The wooden planks she walks upon are ancient with creaks and crevasses. She wonders if she will fall through into whatever lies beneath, thus ending her travels.

As she treads silently into the room, a high-backed, ornate rocking chair reveals itself, and it is rocking, rocking, though it is empty.

Irrational horror—for she is certainly a witch, and she has certainly faced worse—engulfs her, smothering her lungs and mouth and senses until she stumbles backwards, falling to the floor with an inelegant thud.

“Hold on, girlie,” comes a voice, an ancient voice that cracks with each word. “Don’t be leaving yet.”


2. "Hermione." Kingsley had noticed her standing stock-still and came over. He was about to usher her gently away, when she held up a hand and hissed, "Wait!"

A flash of panic suddenly came across Hermione's face. "Look."

Bellatrix's face started to shift, and melt, as if the flesh itself were rubber and molding itself. She could see the robes ripple as the entire body began to shift and meld and all of a sudden they were no longer looking at the body of Bellatrix Lestrange.

Even Kingsley was shocked and he breathed, "Merlin's beard."

Hermione began to tremble, and hastily took a step back. "Who ... who is that? I recognize her face, but I don't know..."

Kingsley spat out a curse in a language Hermione didn't understand, his eyes blazing. "It's Alecto Carrow."

Hermione turned to look at him with wide eyes. "Who else is under a charm?"

Kingsley summoned his Patronus and it raced around the grounds, alerting all the Aurors to gather back together.
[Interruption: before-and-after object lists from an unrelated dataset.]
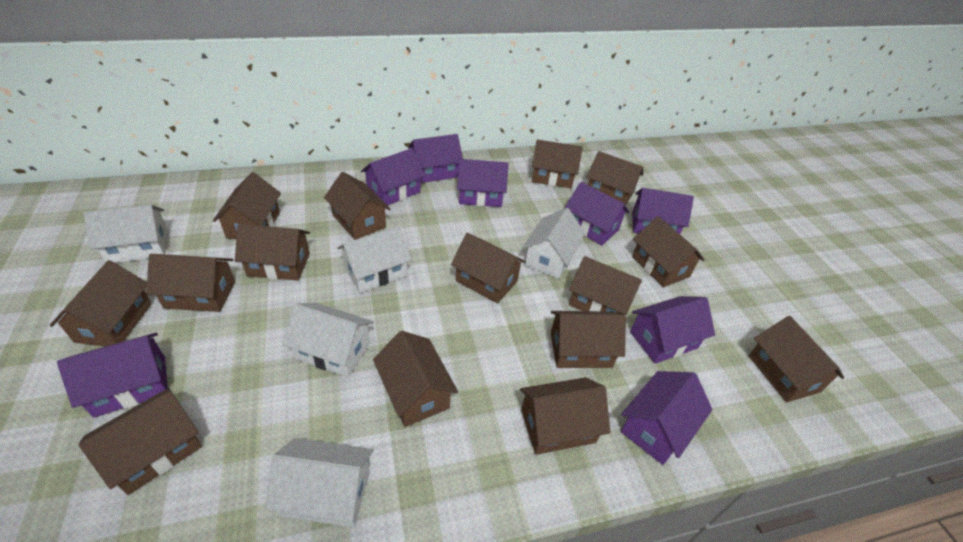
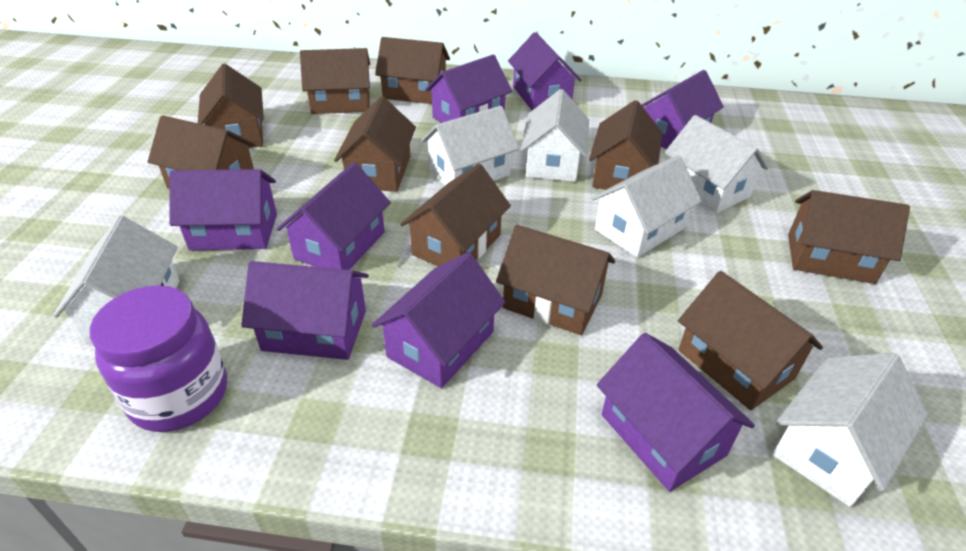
brown house: 15 -> 10
purple jar: 0 -> 1
white house: 5 -> 6

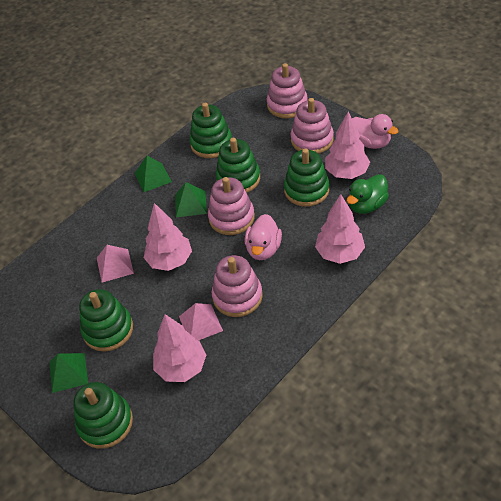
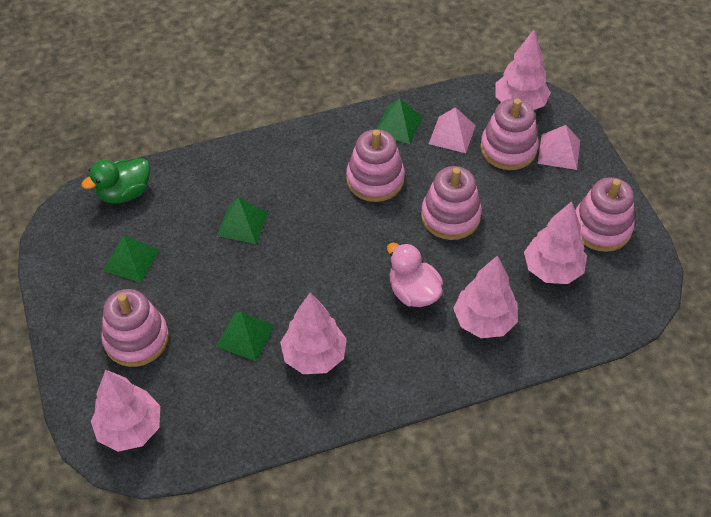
green pyramid: 3 -> 4
green stacking toy: 5 -> 0
pink duck: 2 -> 1
pink stacking toy: 4 -> 5
pink tree: 4 -> 5

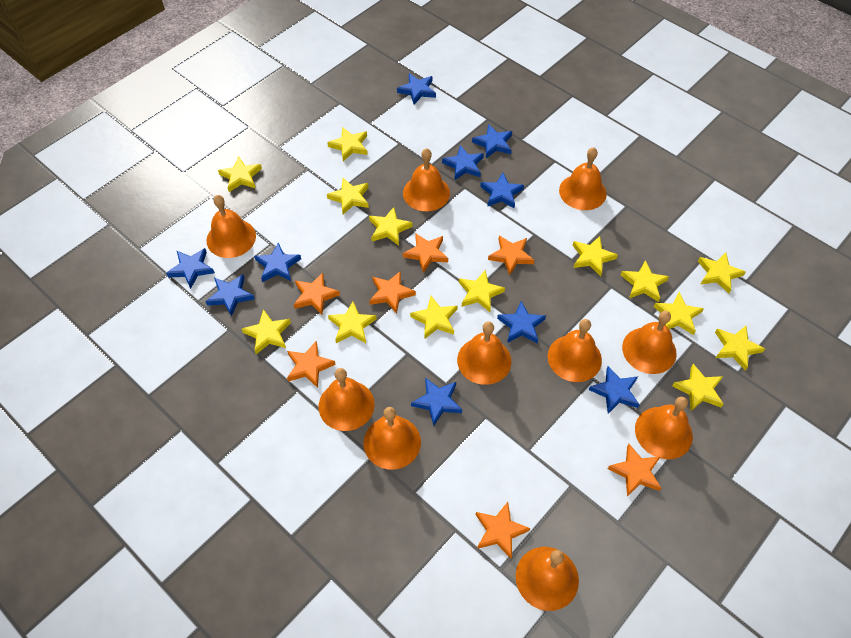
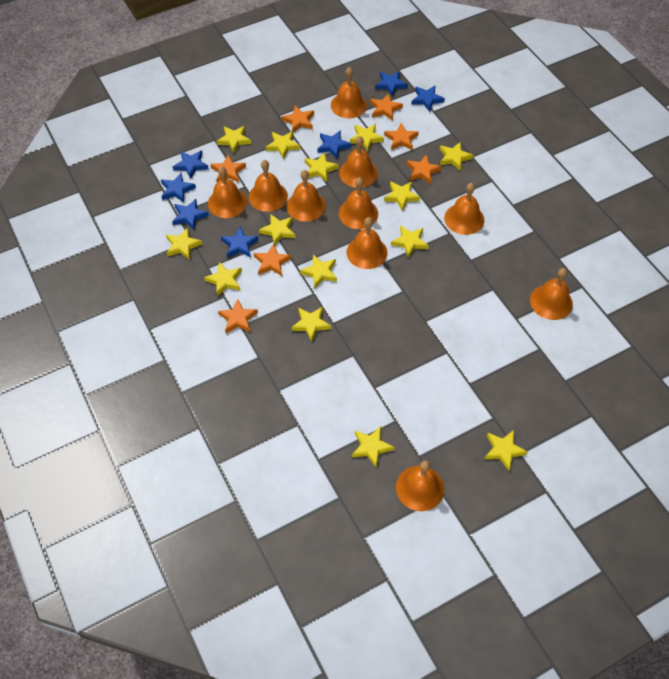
blue star: 10 -> 7

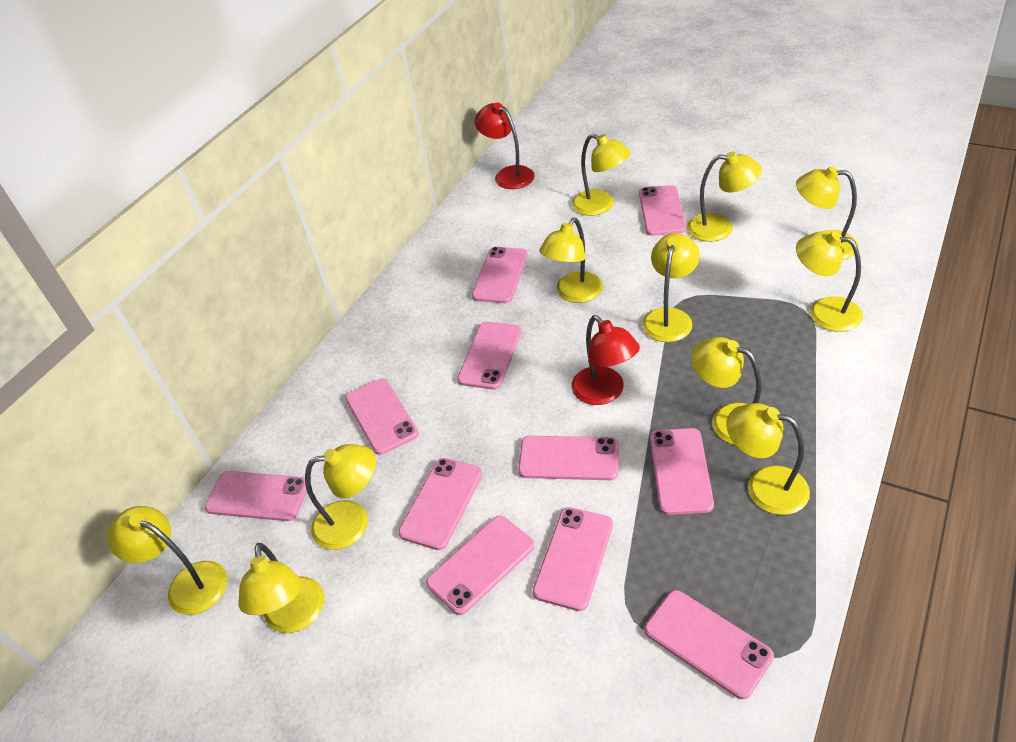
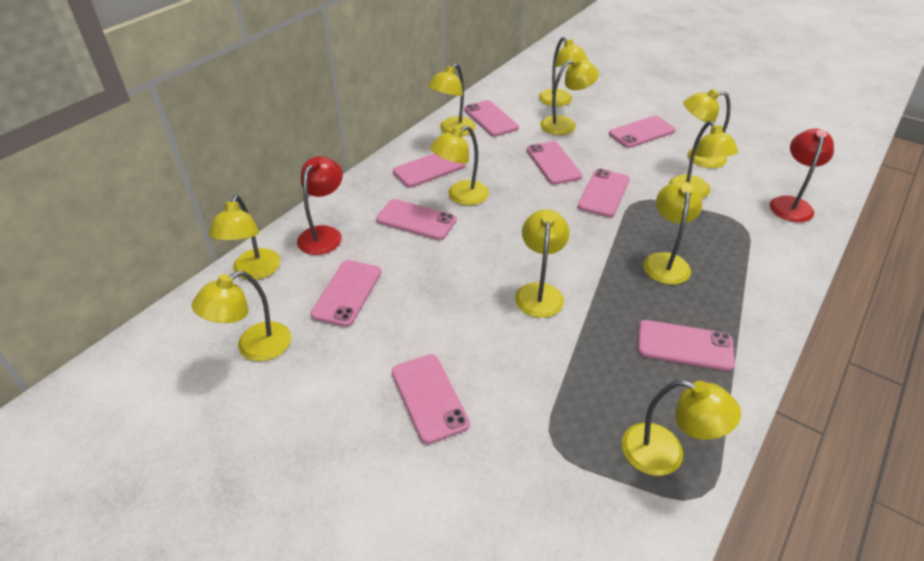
pink phone: 11 -> 9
He was already barking orders for them to check every body for any traces of Polyjuice potion or glamour charm. He turned to Hermione but she was already gone, racing back up to the castle as an insidious thought crept into her mind.
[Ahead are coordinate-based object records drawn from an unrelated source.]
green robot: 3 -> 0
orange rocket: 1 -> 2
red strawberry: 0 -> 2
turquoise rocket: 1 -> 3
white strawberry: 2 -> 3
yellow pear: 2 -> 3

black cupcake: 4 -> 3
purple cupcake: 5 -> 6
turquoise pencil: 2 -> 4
"Get back! Get back from the bodies!"


3. The long tunnel seemed to take forever for Hermione to traverse, marked by the whisper of her feet on the floor and the pounding of her heartbeat rushing through her ears. Eventually a patch of dim light marked the entrance to the Shrieking Shack. Hermione paused long enough to extinguish the light from her wand before cautiously emerging from the so-called secret passage.

The way from Hogwarts to the Shrieking Shack clearly was not a secret anymore, not when a fugitive Death Eater had been spotted using it on the Marauder’s Map. Harry had turned the invaluable map over to the Aurory, feeling that he could trust the new Ministry under Kingsley Shacklebolt.

As soon as Hermione stepped foot in the infamous shack, she knew that the clandestine surveillance of Hogwarts had been for nothing. Failure left a leaden weight in her stomach, coupled with an awful sense of déjà vu as she gazed at the pathetic corpse slumped on the floorboards.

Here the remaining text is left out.